Cloud computing amadurece e protagoniza grandes mudanças em TI. Tendências voltam-se para virtualização e total disponibilidade
Tal atitude tem suas razões. Em fevereiro, o S3 da Amazon sofreu uma
pane. Foram duas horas de interrupção. Aparentemente, um ataque de DDoS
(distributed denial of service) não controlado fez vários executivos
pensarem que o céu iria desabar sobre suas cabeças com nuvens e tudo.
Há dois anos, a fornecedora de software de CRM sob demanda
SalesForce.com, outra que se encaixaria no conceito de computação em
nuvem, teve problema parecido.
Há riscos a serem monitorados. A IBM defende que as empresas construam,
em um primeiro momento, infra-estruturas próprias, ligadas com
parceiros de negócio e sites confiáveis. Assim, teríamos um céu na
verdade, povoado de nuvens de todos os tamanhos que podem se juntar ou
não. Controle e segurança são as principais preocupações neste momento.
Uma coisa é deixar disponíveis jornais antigos; outra é abrir-se e
deixar qualquer um acessar políticas de preço e planos de negócio.

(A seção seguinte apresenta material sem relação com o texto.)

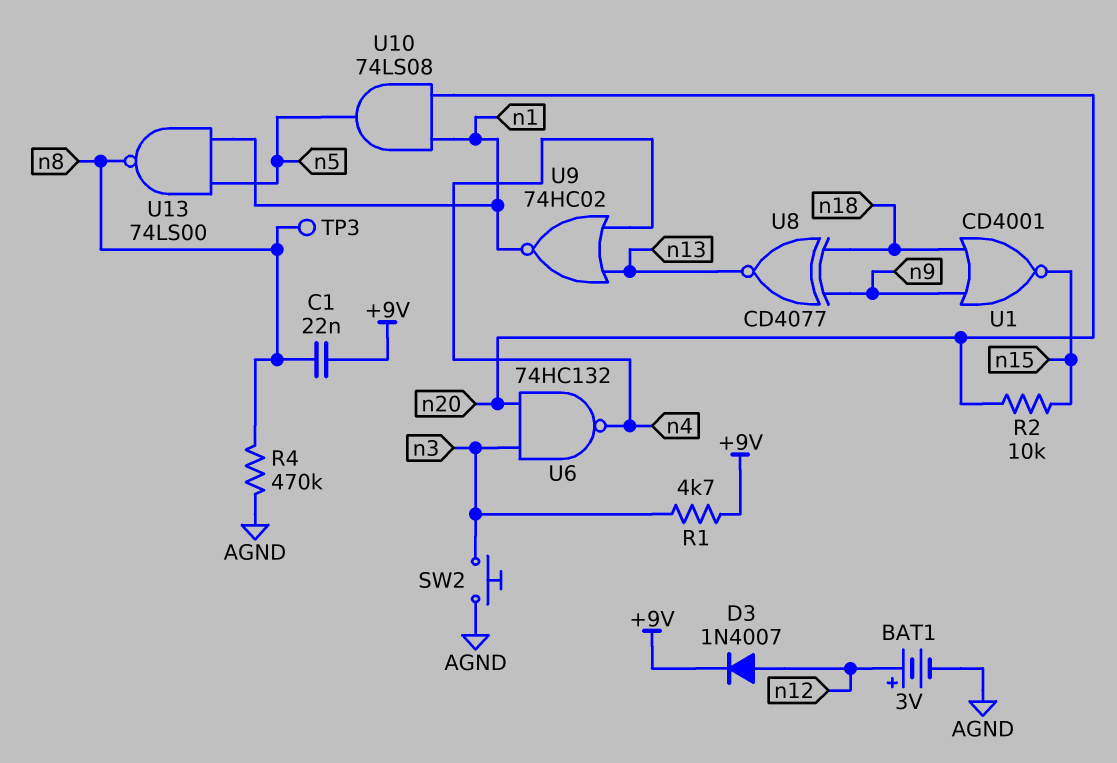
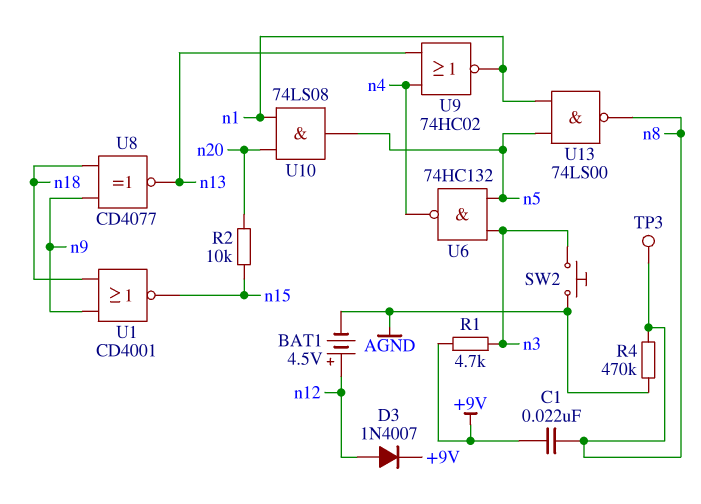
BAT1: 3V (plus n12, minus AGND) -> 4.5V (plus n12, minus AGND)
U6: NAND 74HC132 (in n3, in n20, out n4) -> NAND 74HC132 (in n3, in n5, out n4)

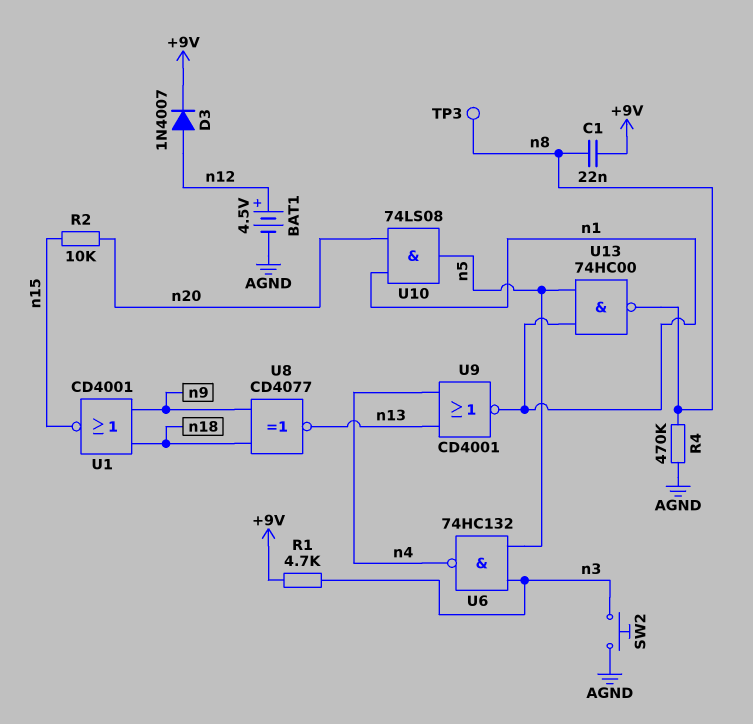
U9: NOR 74HC02 (in n4, in n13, out n1) -> NOR CD4001 (in n4, in n13, out n1)
U13: NAND 74LS00 (in n1, in n5, out n8) -> NAND 74HC00 (in n1, in n5, out n8)

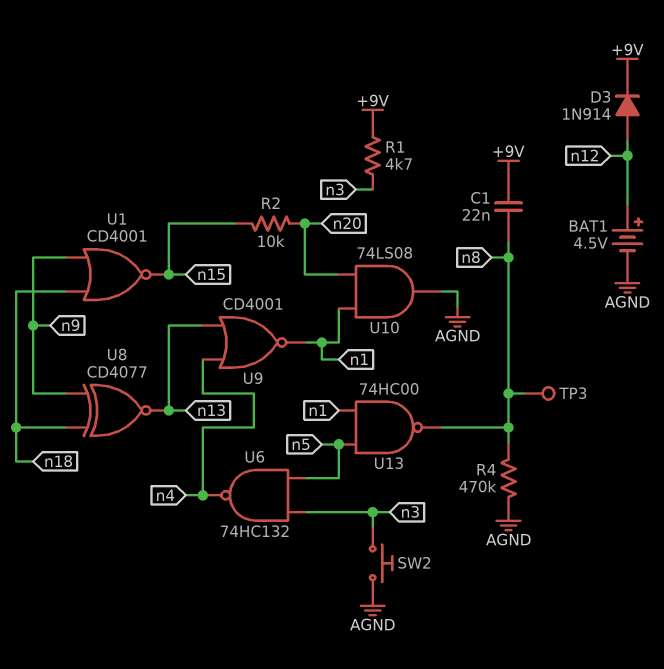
D3: diode 1N4007 (A n12, K +9V) -> diode 1N914 (A n12, K +9V)
U10: AND 74LS08 (in n1, in n20, out n5) -> AND 74LS08 (in n1, in n20, out AGND)

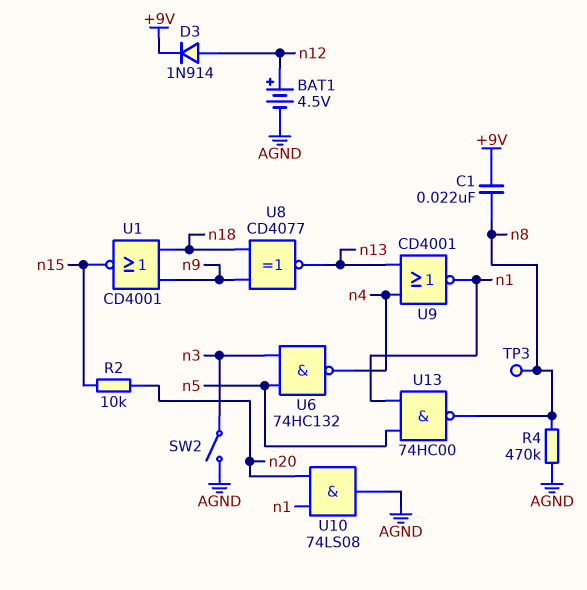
R1: 4.7k (+9V, n3) -> none
SW2: button (AGND, n3) -> switch (AGND, n3)

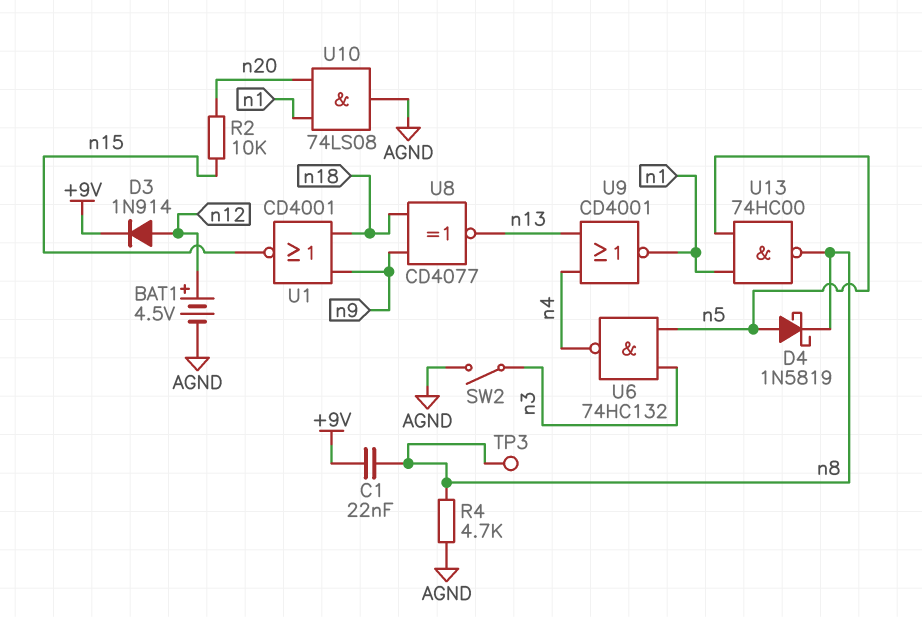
D4: none -> schottky 1N5819 (A n5, K n8)
R4: 470k (AGND, n8) -> 4.7k (AGND, n8)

Por este motivo ninguém deve apostar (ainda) cegamente no conceito. Há
incógnitas no ar. Talvez ele não seja tão grandioso quanto fazem crer
aqueles que defendem a computação em nuvem, mas talvez ela evolua e
ganhe outro nome ou até mesmo resgate um. Você se lembra de pervasive
computing? E o que há de errado com simplesmente grid computing?